Engelbert Dollfuß diente im Ersten Weltkrieg Volk und Vaterland als tapferer Soldat; das trug ihm acht Tapferkeitsmedaillen ein. Auch danach stellte er sein Wirken als Landes- und später Bundespolitiker in den Dienst der Österreicher.

All das wird von den heutigen Denkmalstürzern ebenso missachtet, wie die Tatsache, dass er im Kampfe gegen den dräuenden Hitler-Sozialismus sein Leben gab. Dollfuß war das erste österreichische Opfer der Nationalsozialisten, und es kommt nicht von ungefähr, dass Hitler unmittelbar zu Anfang seiner Herrschaft sämtliche Dollfuß-Büsten und Dollfuß-Denkmäler in den Staub stürzen ließ. Und es ist auch kein Zufall, dass ausgerechnet aus jener Gedenktafel, die der geschichtsvergessene ÖVP- Gemeinderat der Gemeinde Niederleis nun unter Applaus eines "NÖN"-Schreibers hat abtragen lassen, einst der Kopf des Dollfuß von Nationalsozialisten herausgeschlagen worden war.

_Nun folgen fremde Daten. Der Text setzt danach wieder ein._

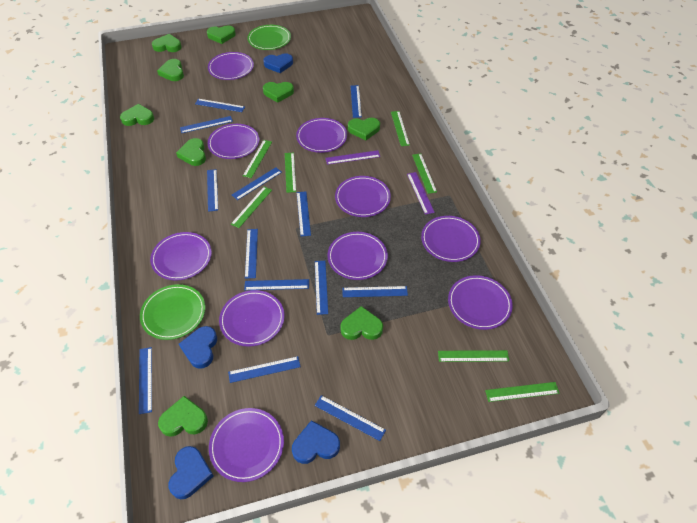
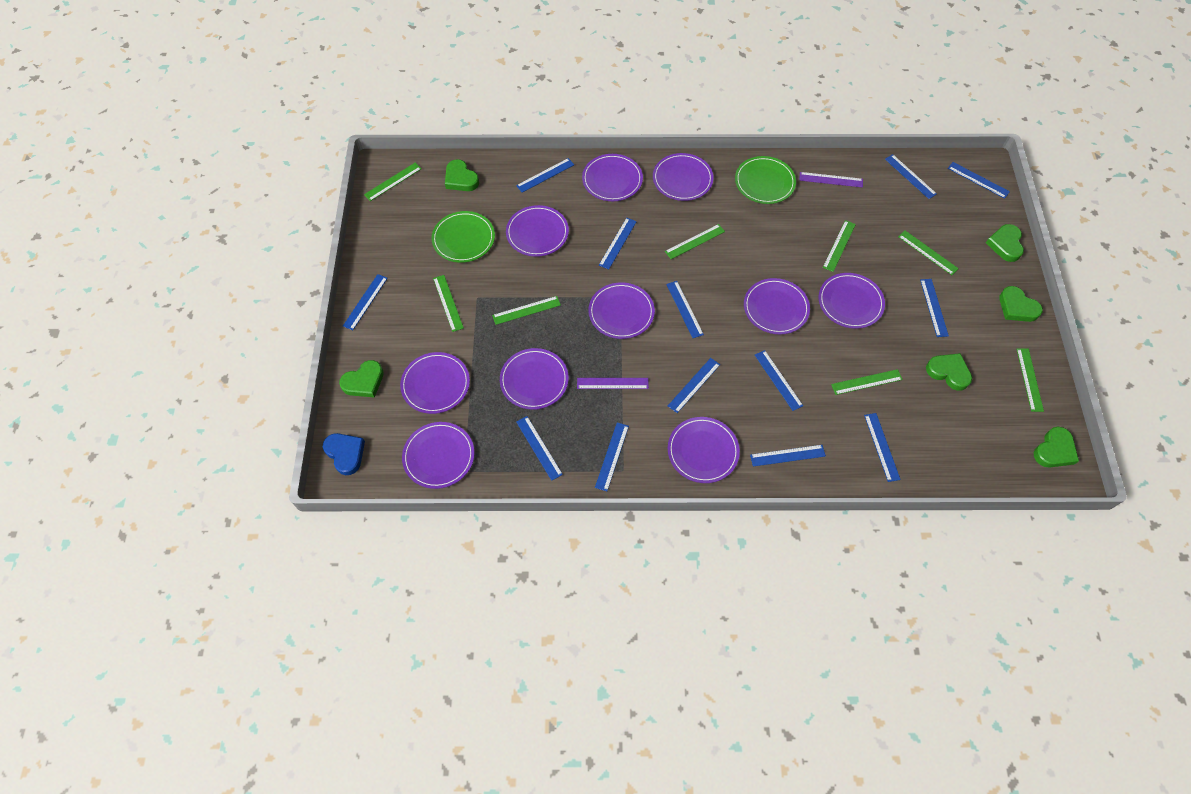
blue heart: 4 -> 1
green heart: 9 -> 6
green ruler: 7 -> 8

Wir fragen die Bundespartei, die Landesparteiorganisationen, die Gemeindevertreter der ÖVP: Wollen Sie es dem "Führer" gleichtun? Wollen auch Sie nun, 80 Jahre nach Überwindung des NS-Regimes, die letzten Tafeln und die letzten Inschriften zu Ehren des Märtyrers und Österreich-Verteidigers Dr. Engelbert Dollfuß austilgen? Ist es tatsächlich Ihr Bestreben, nun zu vollenden, was Adolf Hitler 1938 begonnen hat – nämlich einen Auslöschungsfeldzug gegen einen leidenschaftlichen Kämpfer für ein unabhängiges Österreich? Sie sollten sich schämen! Während die Sozialdemokraten ihrem euphorischen Anschluss-Jubler und Hitler-Kollaborateur, dem Opportunisten Karl Renner, mittels Denkmals an der Wiener Ringstraße noch immer die Treue halten, reißen Sie die Gedenktafeln Ihrer eigenen Altvorderen von den Portalen unserer Kirchen und Kapellen.

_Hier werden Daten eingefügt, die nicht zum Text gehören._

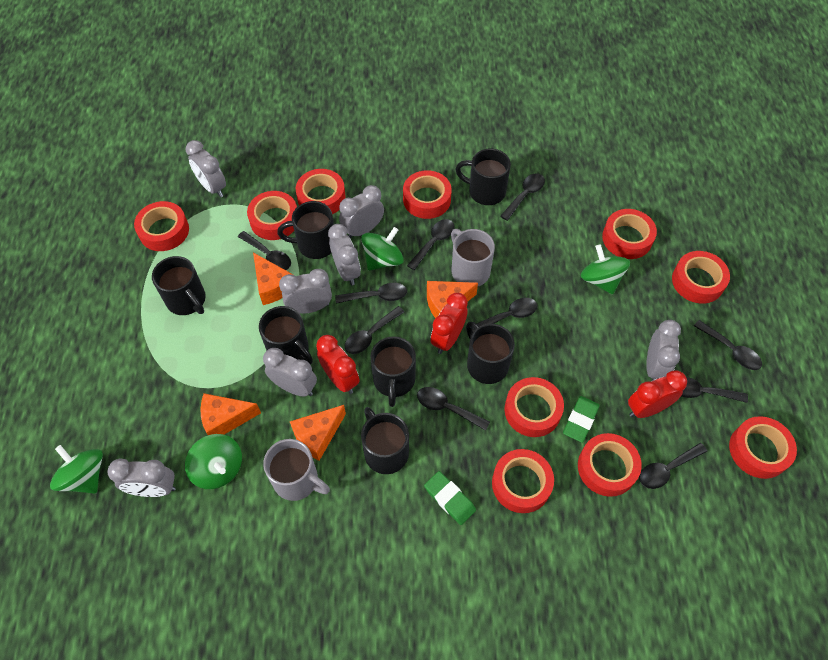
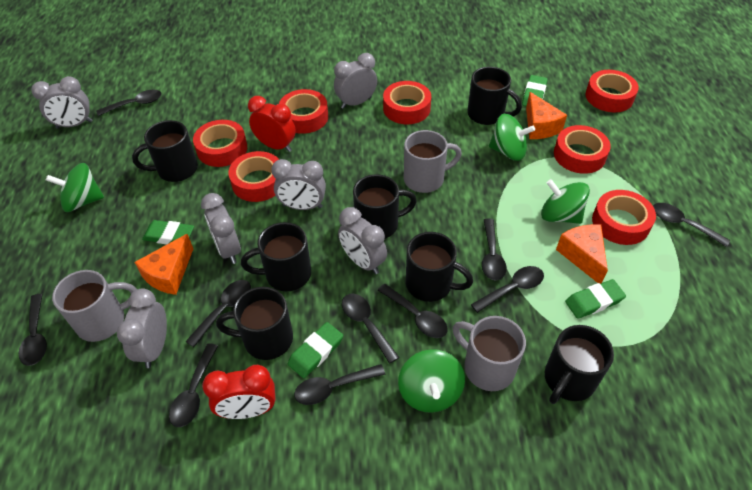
green eraser: 2 -> 4
grey clock: 7 -> 6
grey mug: 2 -> 3
orange cheese: 4 -> 3
red clock: 3 -> 2
red tape: 10 -> 7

Nun, weil fortwährend von "Austrofaschismus" die Schreibe ist, zu den historischen Fakten: Die Geschäftsordnungskrise des Parlaments vom 4. März 1933 ist durch die Rücktritte der Nationalratspräsidenten, in erster Linie durch jenen Karl Renners, ausgelöst worden. In der Geschäftsordnung hat es damals keine Regelungen für den Fall eines Rücktritts aller drei Präsidenten gegeben. Demnach wäre die Wiederzusammenkunft genauso im gesetzlosen Raum erfolgt wie die Verhinderung derselben. Eine Krise hatte einen Zustand hervorgerufen, der die Regierung zum Handeln zwang.

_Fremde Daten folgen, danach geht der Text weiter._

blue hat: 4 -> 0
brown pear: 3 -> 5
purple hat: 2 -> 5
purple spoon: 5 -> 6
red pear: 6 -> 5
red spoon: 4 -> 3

Aus damaliger Perspektive war die Verhinderung des Wiederzusammentritts durch die Regierung Dollfuß ein Gebot der Stunde. Manche werden fragen: Warum? Hätte man das Parlament nicht einfach wieder zusammentreten lassen können? Klar hätte man! Aber werfen Sie doch einen Blick auf die damaligen Wahlergebnisse, vor allem auf jene der NSDAP, die einen kometenhaften Aufschwung nahm: Ein Jahr vorher erzielte sie 8 Mandate in Niederösterreich, 15 in Wien und bei der Gemeinderatswahl in Innsbruck 1933 gar 40 Prozent. Wäre Ihnen angesichts dieser Perspektive eine Nationalratswahl zum regulären Termin 1936 tatsächlich lieber gewesen? Dann wäre Österreich mindestens zwei Jahre früher ins Reich eingegliedert worden – Karl Renner hätte sich gefreut.

Wissen Sie nicht, dass ein autoritär geführter Staat aus damaliger Perspektive die einzige Möglichkeit war, dem erstarkenden Nationalsozialismus in Deutschland etwas entgegenzusetzen? Schließlich war es das Bestreben der damaligen Regierung, mittels Gründung der Vaterländischen Front dem NS-Regime den Wind aus den Segeln zu nehmen.

In der Übergangszeit sind sämtliche Gesetze und Verordnungen auf Grundlage des KWEG 1917, des Kriegswirtschaftlichen Ermächtigungsgesetzes, erlassen worden. Von rechtsfreiem Raum kann also keine Rede sein, vielmehr bediente man sich eines gesetzlichen Rüstzeugs, das die damaligen inner- wie außerstaatlichen Umstände zwingend erforderten.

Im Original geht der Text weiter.